A Short Story by PJ Hamilton

I became a youth minister the same way people end up signing up for a free trial they forget to cancel: a casual suggestion and zero qualifications.
A friend at church said, “You’d be great at it. You should apply.” And I thought, Sure, how hard could it be? Next thing I knew, I was sitting in an interview, armed with CEO credentials but no clue how to corral teenagers without duct tape.
They hired me anyway. Desperation, I’m sure. Or maybe they thought I could fundraise my way out of chaos.
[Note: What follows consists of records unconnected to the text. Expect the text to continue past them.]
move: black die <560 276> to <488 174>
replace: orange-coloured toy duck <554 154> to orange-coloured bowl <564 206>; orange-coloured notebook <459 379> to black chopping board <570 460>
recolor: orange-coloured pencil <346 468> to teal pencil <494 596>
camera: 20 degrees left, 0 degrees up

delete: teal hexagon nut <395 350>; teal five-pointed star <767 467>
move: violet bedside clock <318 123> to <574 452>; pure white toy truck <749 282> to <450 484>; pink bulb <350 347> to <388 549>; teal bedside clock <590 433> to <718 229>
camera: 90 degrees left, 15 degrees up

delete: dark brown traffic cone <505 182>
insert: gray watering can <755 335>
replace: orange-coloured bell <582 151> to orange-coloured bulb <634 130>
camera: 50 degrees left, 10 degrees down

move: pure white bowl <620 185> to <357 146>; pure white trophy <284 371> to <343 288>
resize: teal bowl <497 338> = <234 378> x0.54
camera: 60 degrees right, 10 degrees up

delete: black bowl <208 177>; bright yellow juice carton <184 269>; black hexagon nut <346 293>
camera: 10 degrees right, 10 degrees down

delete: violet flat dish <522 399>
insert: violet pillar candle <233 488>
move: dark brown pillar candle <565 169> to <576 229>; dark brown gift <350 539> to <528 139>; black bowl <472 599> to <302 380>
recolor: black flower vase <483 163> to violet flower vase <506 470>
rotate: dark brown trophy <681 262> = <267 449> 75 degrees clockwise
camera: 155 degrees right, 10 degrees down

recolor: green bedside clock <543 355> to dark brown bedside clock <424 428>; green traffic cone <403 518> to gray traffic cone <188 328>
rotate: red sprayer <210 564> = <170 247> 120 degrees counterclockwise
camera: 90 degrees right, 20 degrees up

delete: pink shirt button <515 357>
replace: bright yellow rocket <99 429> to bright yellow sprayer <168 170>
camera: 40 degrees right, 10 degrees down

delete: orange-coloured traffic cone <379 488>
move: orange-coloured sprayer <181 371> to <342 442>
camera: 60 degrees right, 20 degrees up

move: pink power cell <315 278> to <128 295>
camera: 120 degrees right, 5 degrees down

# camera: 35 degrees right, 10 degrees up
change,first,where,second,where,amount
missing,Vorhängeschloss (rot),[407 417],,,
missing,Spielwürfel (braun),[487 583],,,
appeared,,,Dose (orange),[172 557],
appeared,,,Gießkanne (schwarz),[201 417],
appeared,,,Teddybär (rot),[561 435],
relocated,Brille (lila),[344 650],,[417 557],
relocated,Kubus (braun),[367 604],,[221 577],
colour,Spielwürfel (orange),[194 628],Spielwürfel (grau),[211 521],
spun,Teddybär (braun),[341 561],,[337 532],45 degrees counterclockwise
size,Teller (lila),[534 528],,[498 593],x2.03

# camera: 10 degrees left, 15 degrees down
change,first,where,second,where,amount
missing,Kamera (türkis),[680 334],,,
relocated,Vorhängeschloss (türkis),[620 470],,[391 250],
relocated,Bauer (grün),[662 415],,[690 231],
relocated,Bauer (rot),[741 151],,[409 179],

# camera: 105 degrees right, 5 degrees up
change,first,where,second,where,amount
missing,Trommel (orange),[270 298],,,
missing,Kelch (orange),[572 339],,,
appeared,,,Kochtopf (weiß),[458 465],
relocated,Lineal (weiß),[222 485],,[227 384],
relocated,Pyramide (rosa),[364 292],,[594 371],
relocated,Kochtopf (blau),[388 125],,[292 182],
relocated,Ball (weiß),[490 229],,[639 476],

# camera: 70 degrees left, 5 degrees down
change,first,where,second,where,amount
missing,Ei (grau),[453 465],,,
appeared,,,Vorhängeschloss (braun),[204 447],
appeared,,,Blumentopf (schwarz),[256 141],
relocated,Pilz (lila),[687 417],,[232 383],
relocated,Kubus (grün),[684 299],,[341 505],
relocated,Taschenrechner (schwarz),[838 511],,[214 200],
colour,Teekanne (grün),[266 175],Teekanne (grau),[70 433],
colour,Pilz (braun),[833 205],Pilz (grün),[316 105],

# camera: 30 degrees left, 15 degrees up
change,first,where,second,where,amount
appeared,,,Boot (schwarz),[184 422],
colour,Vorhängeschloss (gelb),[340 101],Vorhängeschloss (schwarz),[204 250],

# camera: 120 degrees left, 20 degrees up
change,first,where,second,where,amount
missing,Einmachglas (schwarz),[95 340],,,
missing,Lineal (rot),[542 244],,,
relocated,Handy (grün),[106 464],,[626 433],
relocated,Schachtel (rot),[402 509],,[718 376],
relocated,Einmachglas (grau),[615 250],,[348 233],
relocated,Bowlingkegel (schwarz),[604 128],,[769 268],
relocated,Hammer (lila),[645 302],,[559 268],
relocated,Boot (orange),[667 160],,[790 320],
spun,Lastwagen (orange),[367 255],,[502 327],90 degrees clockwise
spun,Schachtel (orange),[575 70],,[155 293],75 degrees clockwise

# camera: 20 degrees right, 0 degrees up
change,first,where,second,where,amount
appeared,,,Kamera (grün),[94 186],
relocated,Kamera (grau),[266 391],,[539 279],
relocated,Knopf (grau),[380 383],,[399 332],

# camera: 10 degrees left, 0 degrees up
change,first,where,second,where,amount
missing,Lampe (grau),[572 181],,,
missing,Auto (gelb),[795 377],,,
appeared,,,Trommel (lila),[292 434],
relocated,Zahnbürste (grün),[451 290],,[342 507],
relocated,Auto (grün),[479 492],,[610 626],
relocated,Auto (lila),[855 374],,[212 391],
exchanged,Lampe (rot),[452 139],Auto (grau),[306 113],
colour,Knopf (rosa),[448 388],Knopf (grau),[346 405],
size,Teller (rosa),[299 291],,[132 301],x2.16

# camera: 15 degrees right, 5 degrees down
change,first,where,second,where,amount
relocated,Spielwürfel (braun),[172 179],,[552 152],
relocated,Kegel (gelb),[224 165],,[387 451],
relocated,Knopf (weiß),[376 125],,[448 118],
And honestly? I kind of could. We threw candlelit Valentine’s dinners where the youth served in ties and aprons, trying not to spill water down the choir director’s back. We recruited retired teachers to help with math homework, because parents had given up somewhere around algebra. I bribed the local tire shop with free dinner if they taught the teens how to change a flat, and convinced our bankers to explain how a checkbook worked. (The kids’ eyes glazed over halfway through. They were like, “Why not just Venmo Jesus directly?”)
But then I got bold. I wanted them to really understand what hunger and poverty felt like. So, I signed us up for a mission trip to SIFAT, Servants in Faith and Technology.
This was no regular youth group camp. Forget s’mores and trust falls. SIFAT dropped us into simulated third-world villages. The kids hauled water from the river, learned how to filter it with sand and charcoal, and discovered that boiling water wasn’t just something your grandma did for pasta, it actually saved lives.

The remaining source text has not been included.